CrashStealer malware targets Mac passwords with a fake crash report
© RusPhotoBank

Researchers at Jamf Threat Labs have uncovered new malware for macOS that disguises itself as a system application crash report. Called CrashStealer, it uses a fake crash window to trick users into entering their Mac password.

If the password is entered, CrashStealer can access a wide range of personal data. Password managers, cryptocurrency wallets and other sensitive information stored on the device may all be exposed. According to Jamf, the first CrashStealer samples were tracked in early May, and by early July there were signs that the malware was already being used in real-world attacks.

CrashStealer was distributed through a disk image named Werkbit Setup.
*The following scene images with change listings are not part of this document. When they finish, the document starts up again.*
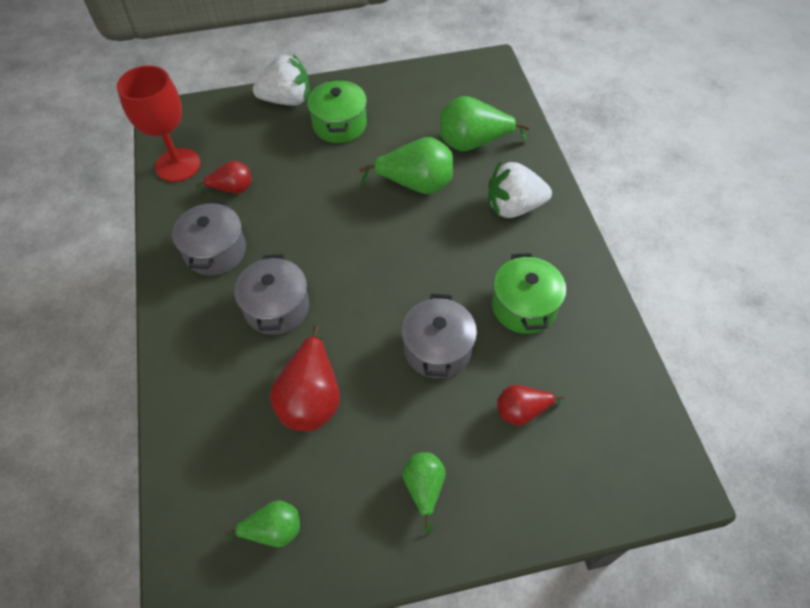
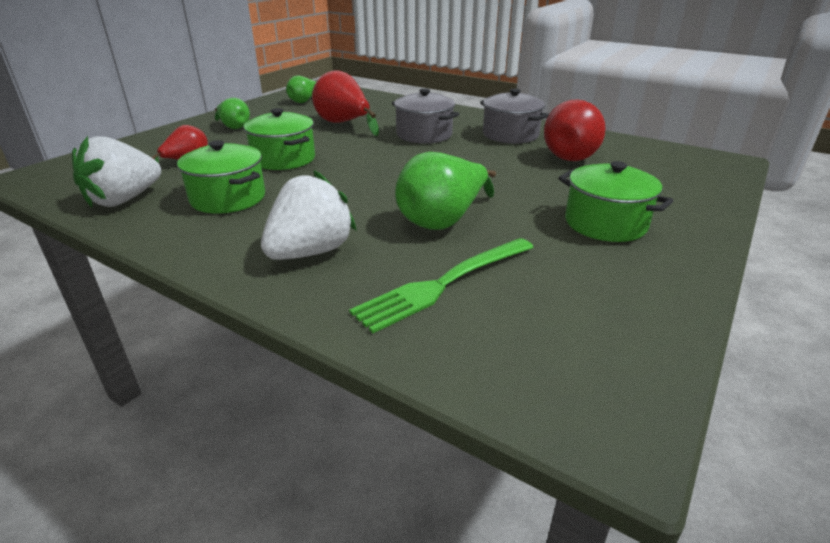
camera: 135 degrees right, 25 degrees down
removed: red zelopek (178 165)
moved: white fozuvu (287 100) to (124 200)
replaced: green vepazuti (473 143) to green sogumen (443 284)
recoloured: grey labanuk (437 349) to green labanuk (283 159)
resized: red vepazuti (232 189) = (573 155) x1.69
It contained the Werkbit.app application, whose executable was called veltod. The scheme was particularly dangerous because, at an early stage, the DMG and the app had a valid Apple Developer ID signature and notarization, allowing Gatekeeper to let them through on first launch.
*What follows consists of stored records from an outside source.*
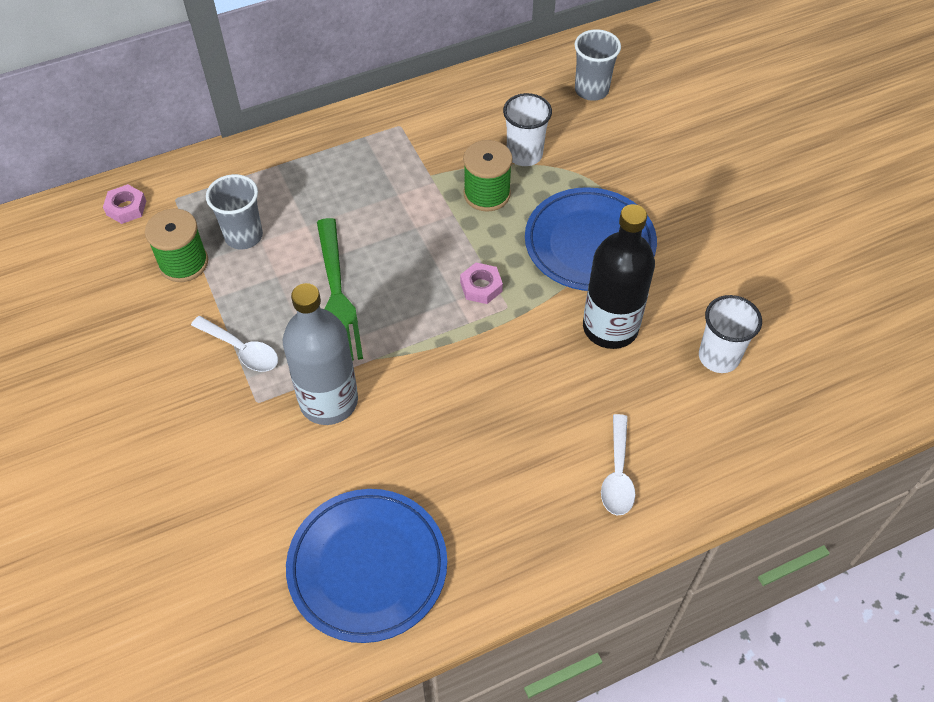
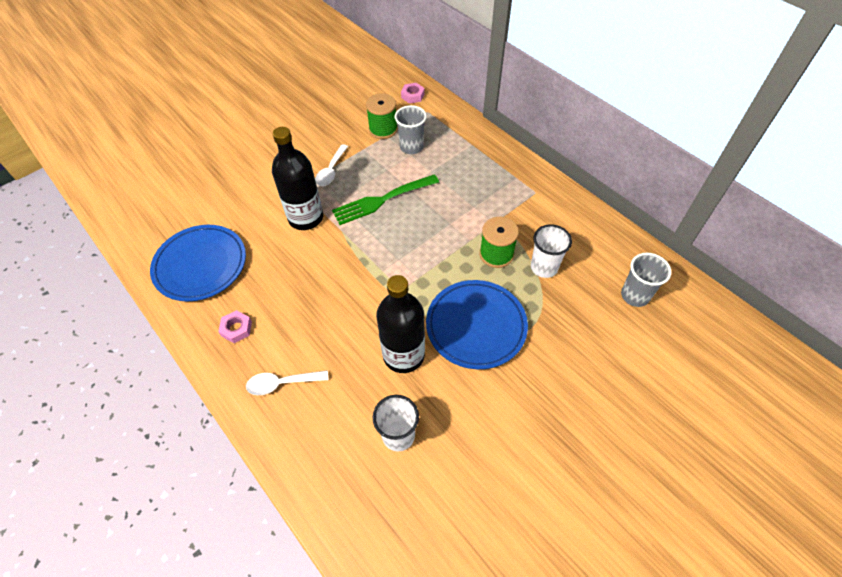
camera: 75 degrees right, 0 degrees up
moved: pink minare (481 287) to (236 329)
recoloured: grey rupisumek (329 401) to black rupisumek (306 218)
According to Macworld, Apple has already revoked the developer credentials, so Gatekeeper should recognize this version of the threat. Caution is still warranted, however: attackers can change the packaging, signatures and file names while keeping the same attack logic.

The main advice remains unchanged — download apps only from the Mac App Store or official websites of trusted developers. Unexpected crash reports and password prompts should also be treated with suspicion, especially when a window claims that “System Settings” wants to make changes.